La giornata si è articolata in due laboratori principali. Il primo, dedicato all’apicoltura, è stato realizzato in collaborazione con il Comitato Provinciale di Treviso dell’Associazione Regionale Apicoltori del Veneto. Guidati da Giuseppe Morosin, esperto della fattoria didattica L’Alveare del Grappa, gli studenti hanno scoperto l’organizzazione dell’alveare, imparando a riconoscere le diverse tipologie di api e il ruolo fondamentale che ciascuna svolge nell’equilibrio dell’ecosistema.
La seconda attività, curata da Federico Corrò e Mattia Carraro di Etifor – spin-off dell’Università di Padova specializzato in consulenza ambientale e strategie per il clima – ha accompagnato i ragazzi alla scoperta della botanica e della biodiversità del Bosco delle Coste, foresta certificata FSC®-C181022 che si estende per oltre tre ettari. Gli studenti hanno imparato a riconoscere e classificare le piante del bosco, distinguendo famiglia, genere e specie, e hanno raccolto foglie per realizzare una scheda botanica destinata all’erbario di classe.

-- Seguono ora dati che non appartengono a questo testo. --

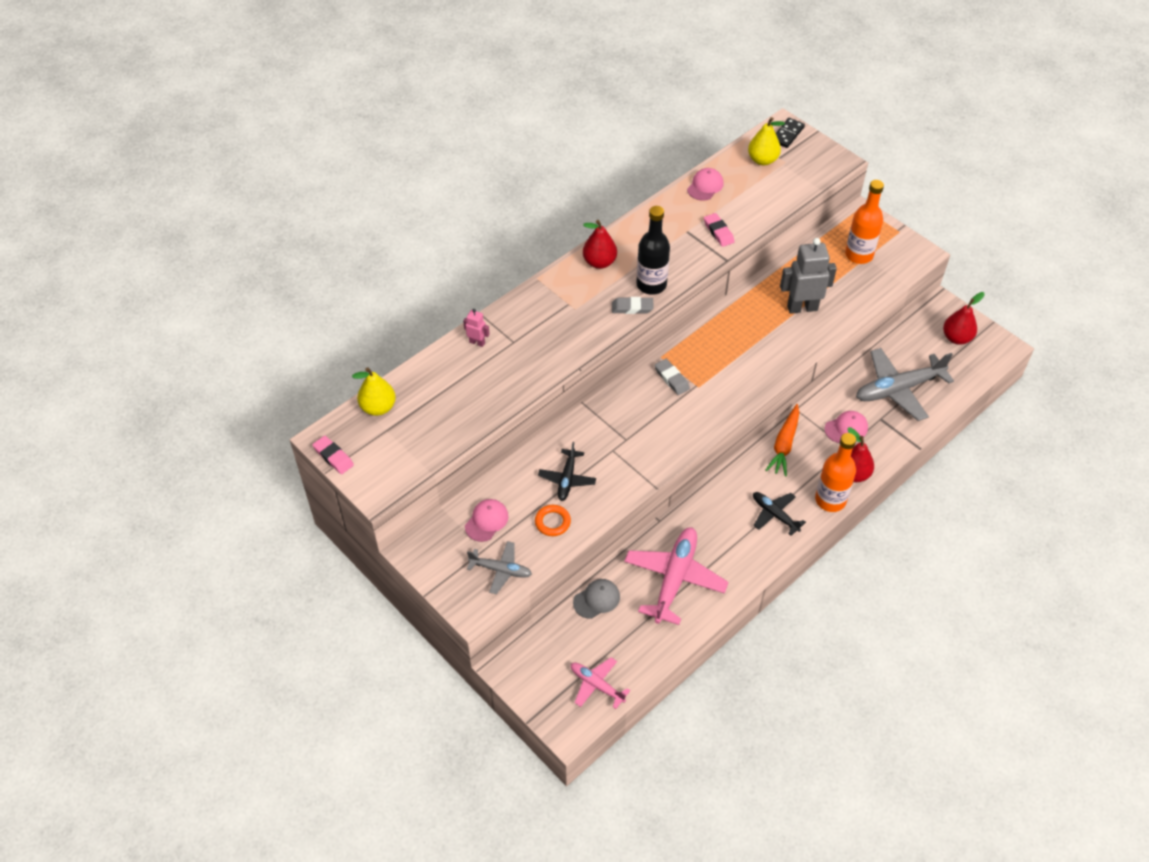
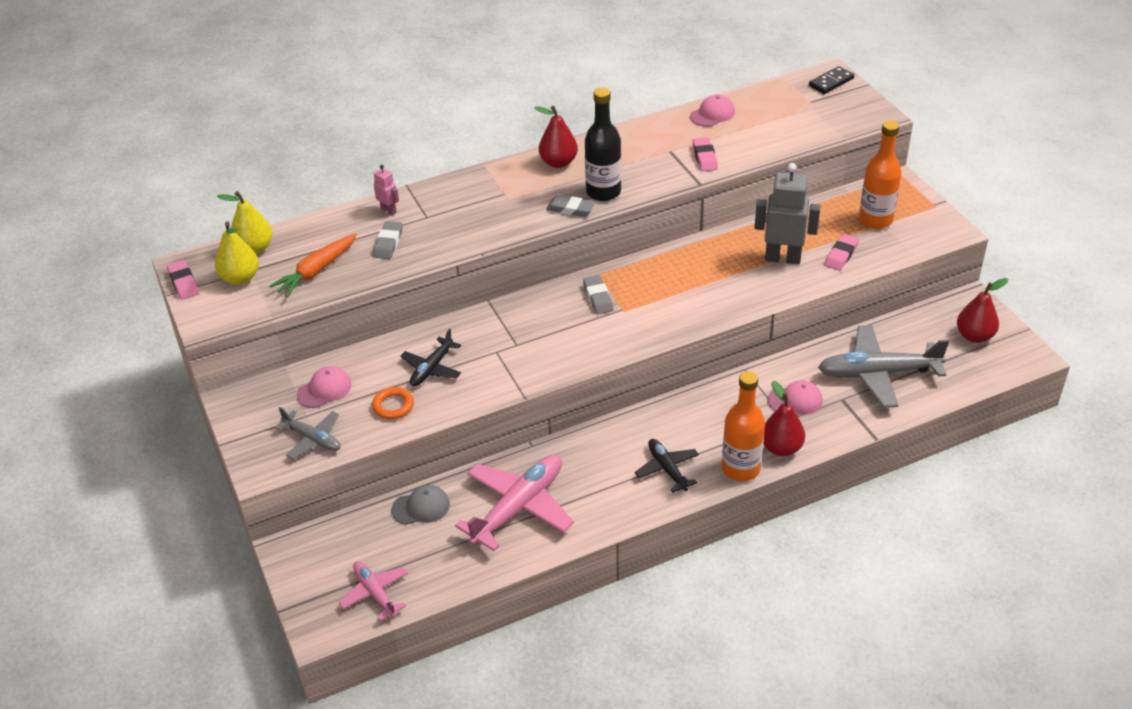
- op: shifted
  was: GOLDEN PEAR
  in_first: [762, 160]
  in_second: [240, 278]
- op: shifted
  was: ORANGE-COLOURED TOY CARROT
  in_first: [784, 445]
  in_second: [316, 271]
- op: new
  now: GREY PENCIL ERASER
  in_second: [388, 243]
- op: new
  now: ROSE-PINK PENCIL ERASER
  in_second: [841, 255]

La mattinata si è conclusa con una premiazione simbolica e un momento conviviale con prodotti locali curato dai Nobili Ricercatori del Gusto di Maser.
Crediamo che prendersi cura del territorio significhi anche trasmetterne il valore alle nuove generazioni. Per questo continuiamo a promuovere attività educative che permettano ai ragazzi di vivere il territorio in prima persona, osservandolo, esplorandolo e comprendendo concretamente cosa significhi rispettare l’ambiente.
L’iniziativa si inserisce nel percorso che abbiamo intrapreso come Società Benefit, forma giuridica adottata nel 2023, e che rafforza il nostro impegno verso una viticoltura etica e responsabile, in dialogo costante con il territorio, le istituzioni locali e le comunità del futuro.